Section 16(2) of the South African Constitution excludes from constitutional protection only speech or expression or opinion which amounts to
- propaganda for war;
- incitement of imminent violence; or
- advocacy of hatred that is based on race, ethnicity, gender or religion, and that constitutes incitement to cause harm.
In Laugh It Off  ZACC 7; 2006 (1) SA 144 (CC) the Constitutional Court summed it all up in one sentence:
“unless an expressive act is excluded by s 16(2) [of the Constitution] it is protected expression”
More recently, the second highest court in South Africa (the Supreme Court of Appeal) in Qwelane v South African Human Rights Commission and Another 2020 (2) SA 124 (SCA) has weighed in. Citing George Orwell, it says:
“If liberty means anything at all, it means the right to tell people what they do not want to hear.”
So, unless an opinion on covid-19 or any measure taken by the South African government to address covid-19 amounts to (1) propaganda for war, (2) incitement of imminent violence, (3) advocacy of hatred based on race, ethnicity, gender or religion constituting incitement to cause harm, it is protected by the Constitution.
Regulation 14(2) does not suppress opinion which propagates war, incites imminent violence or advocates hatred on stated grounds. It suppresses, on the face of it, constitutionally protected expression.

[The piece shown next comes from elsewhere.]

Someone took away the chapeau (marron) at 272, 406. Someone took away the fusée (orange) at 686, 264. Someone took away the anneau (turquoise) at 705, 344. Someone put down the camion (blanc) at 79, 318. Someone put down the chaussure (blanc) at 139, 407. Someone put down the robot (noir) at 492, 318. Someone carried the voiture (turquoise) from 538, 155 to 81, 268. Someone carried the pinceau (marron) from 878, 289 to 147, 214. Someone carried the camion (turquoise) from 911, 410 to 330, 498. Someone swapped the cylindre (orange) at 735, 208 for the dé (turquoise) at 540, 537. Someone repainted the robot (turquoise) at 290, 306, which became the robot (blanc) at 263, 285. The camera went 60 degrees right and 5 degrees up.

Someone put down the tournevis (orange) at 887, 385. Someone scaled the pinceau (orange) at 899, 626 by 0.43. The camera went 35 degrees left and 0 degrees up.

But the right to express an opinion is not absolute. It may be lawfully limited for greater good. It sounds all utilitarian, but for regulation 14(2) to be found unconstitutional it must fail the justification analysis in s 36(1) of the South African Constitution. The inquiry is whether the limitation of the right is reasonable and justifiable in an open and democratic society based on human dignity, equality and freedom, taking into account factors such as:
- the nature of the rights being disrupted;
- importance of the purpose for which the rights are being disrupted;
- the nature and extent of such disruption;
- the rational connection between the disruption and its purpose; and
- whether there are less disruptive means to achieve the purpose of the disruption.

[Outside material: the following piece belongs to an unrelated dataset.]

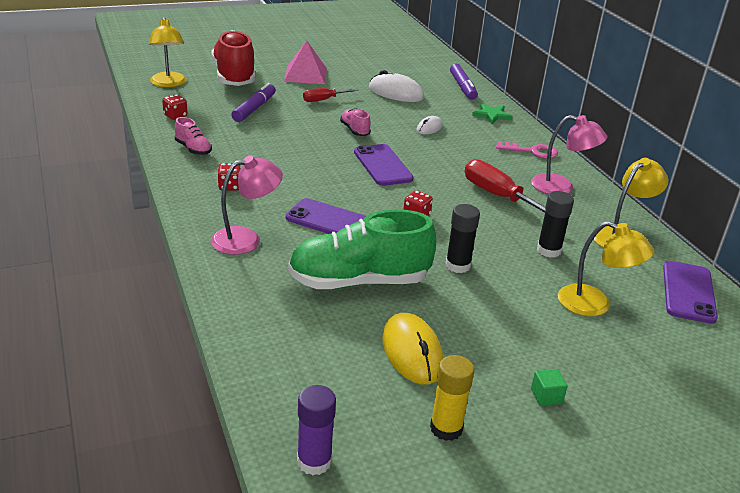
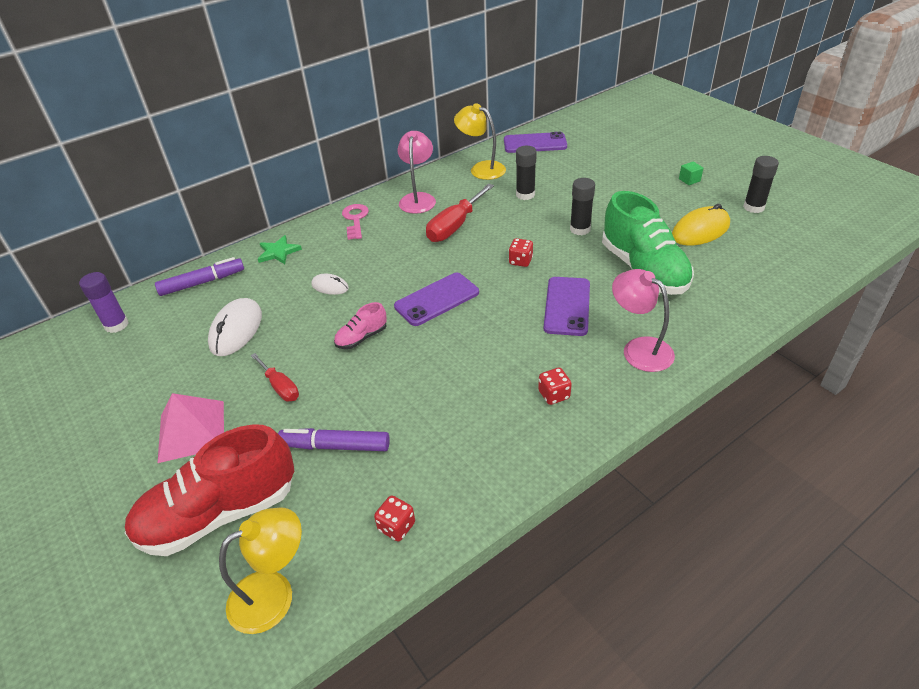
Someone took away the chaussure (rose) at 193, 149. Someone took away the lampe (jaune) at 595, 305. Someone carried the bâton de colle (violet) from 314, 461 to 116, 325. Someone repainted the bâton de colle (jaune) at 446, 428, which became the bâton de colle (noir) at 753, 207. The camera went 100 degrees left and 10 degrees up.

The Constitutional Court has said in numerous decisions that this list of considerations in the justification analysis is not exhaustive as, ultimately, the question is whether the limitation of rights is reasonable and justifiable in an open and democratic society based on human dignity, equality and freedom. The Constitutional Court has also stressed that the justification analysis need not be dealt with on the basis of a check-list approach.
The Constitutional Court has said the following about the courts’ constitutional responsibility in the face of executive excesses:
“No-one familiar with our history can be unaware of the very special need to preserve the integrity of the rule of law against governmental erosion.”

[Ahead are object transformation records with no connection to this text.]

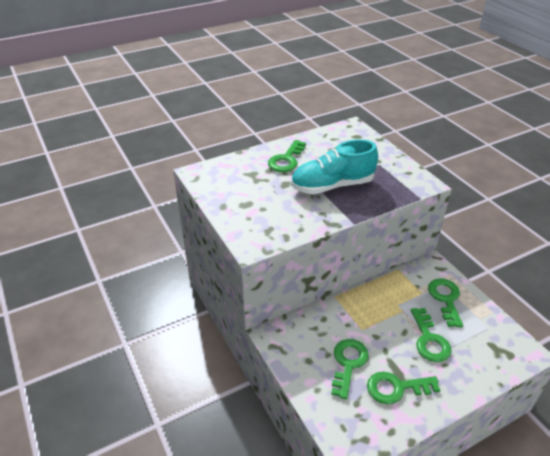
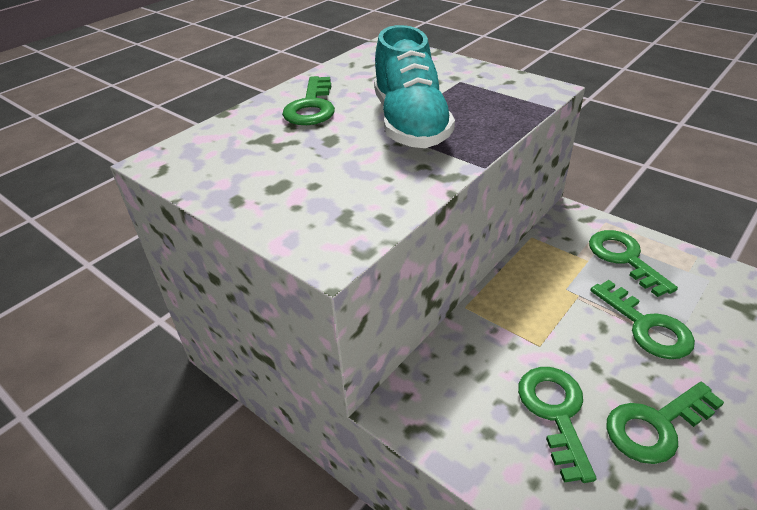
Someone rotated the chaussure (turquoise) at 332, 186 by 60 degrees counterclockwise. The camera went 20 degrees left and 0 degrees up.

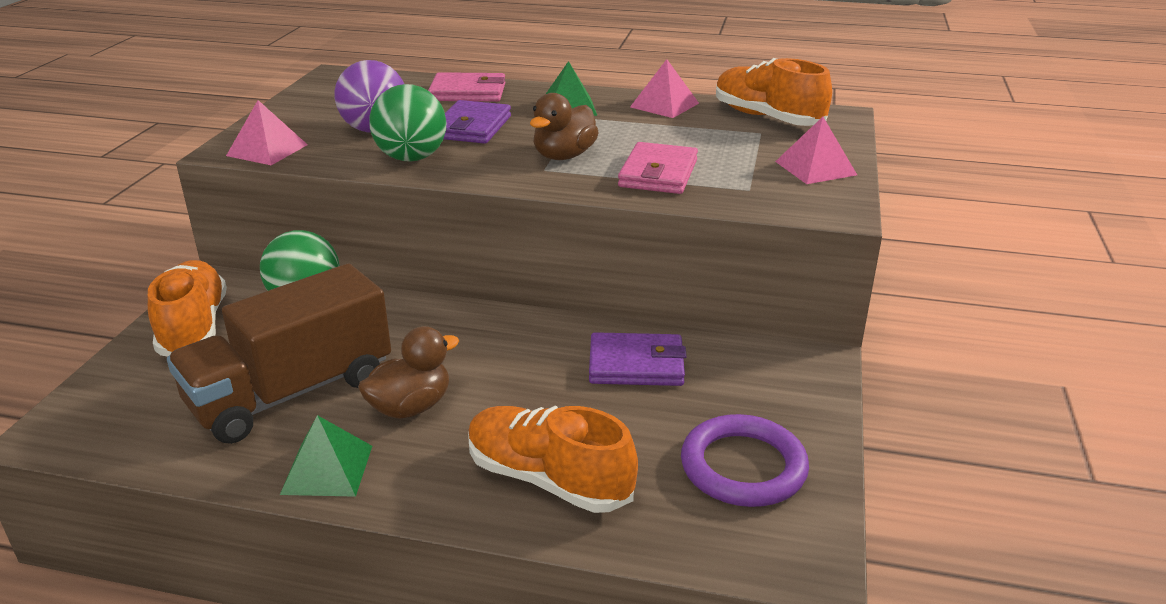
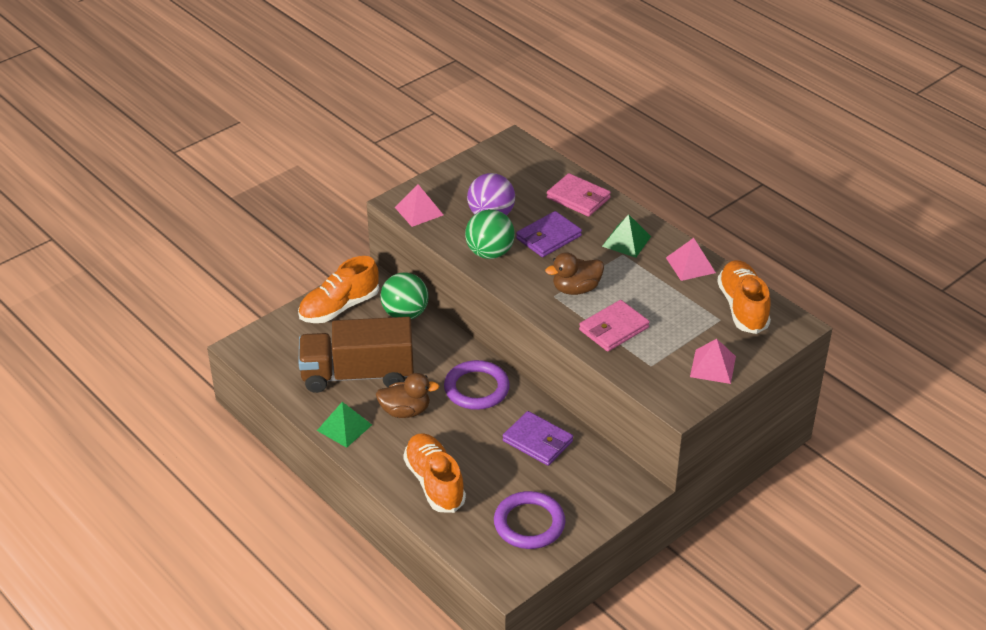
Someone put down the anneau (violet) at 476, 388. Someone rotated the chaussure (orange) at 194, 327 by 150 degrees counterclockwise. The camera went 35 degrees right and 10 degrees up.

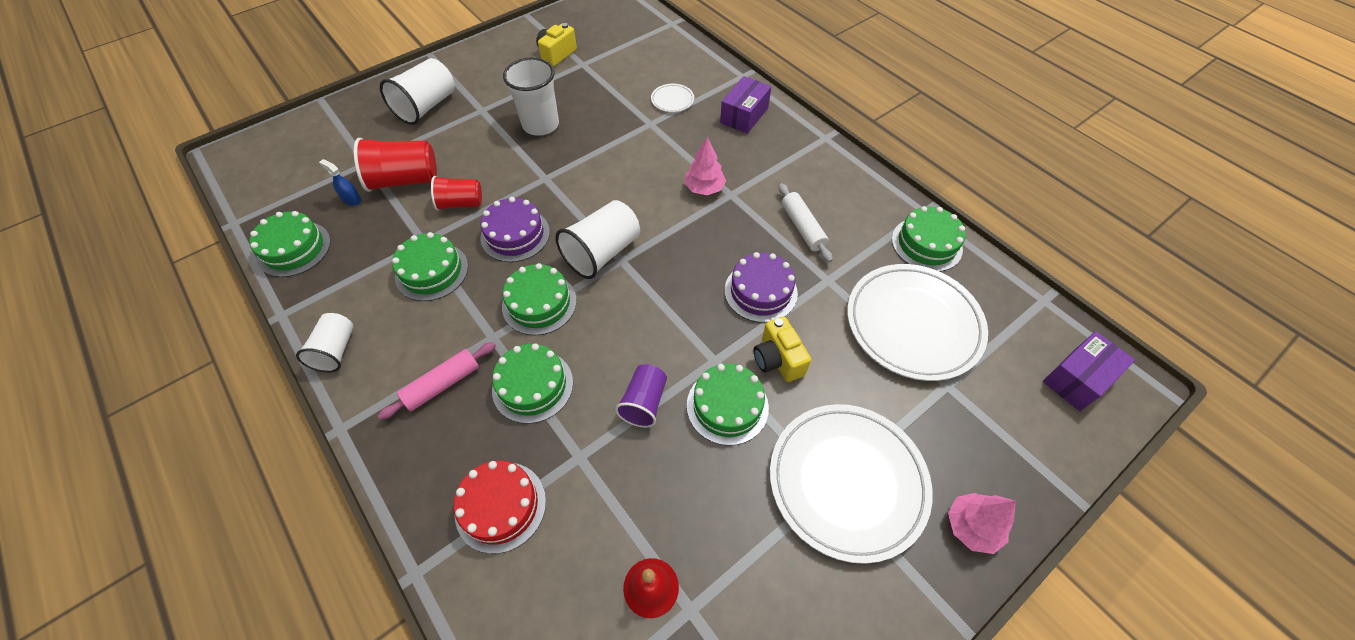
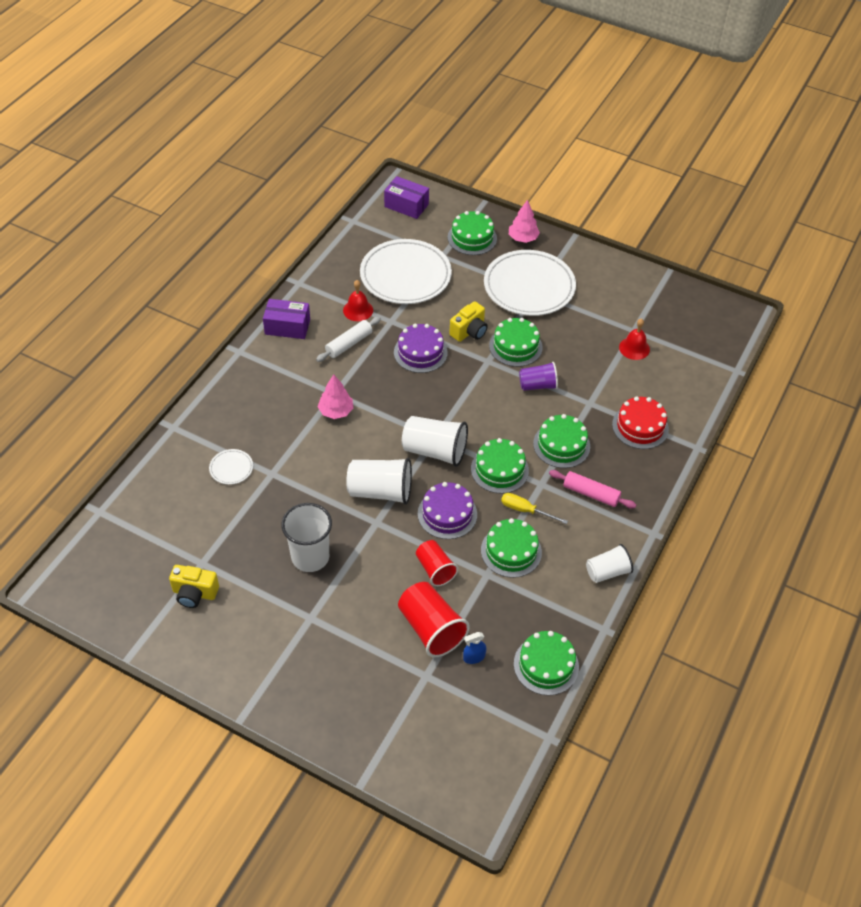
Someone put down the cloche (rouge) at 358, 310. Someone put down the tournevis (jaune) at 525, 510. Someone carried the gobelet (blanc) from 427, 107 to 380, 491. Someone carried the boîte (violet) from 744, 115 to 287, 327. Someone carried the gâteau (vert) from 926, 244 to 472, 238. Someone rotated the vaporisateur (bleu) at 351, 199 by 60 degrees clockwise. The camera went 115 degrees left and 5 degrees down.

“Without [moral] authority [the judiciary] cannot perform its vital function as the interpreter of the Constitution, the arbiter in disputes between organs of state and, ultimately, as the watchdog over the Constitution and its Bill of Rights — even against the state.”
Here is my question: In light of the many pronouncements of the Constitutional Court and the Supreme Court of Appeal – some of which are cited above – on the constitutional importance of the right to freedom of expression in a constitutional democracy given our history in South Africa of the suppression of free speech under apartheid, will the courts exercise their moral authority to arrest what seems to be precipitous governmental erosion of the rule of law in the name of “flattening the curve” of covid-19 infections, or will the judiciary endorse a reading of regulation 14(2) that makes “thought police” of the state by suppressing opinion?
Will the courts be bold in their judicial activism or adopt an executive-minded approach by categorising governmental erosion of our rights as “polycentric” or “policy-laden” intervention over which they are powerless to pronounce? Time will tell.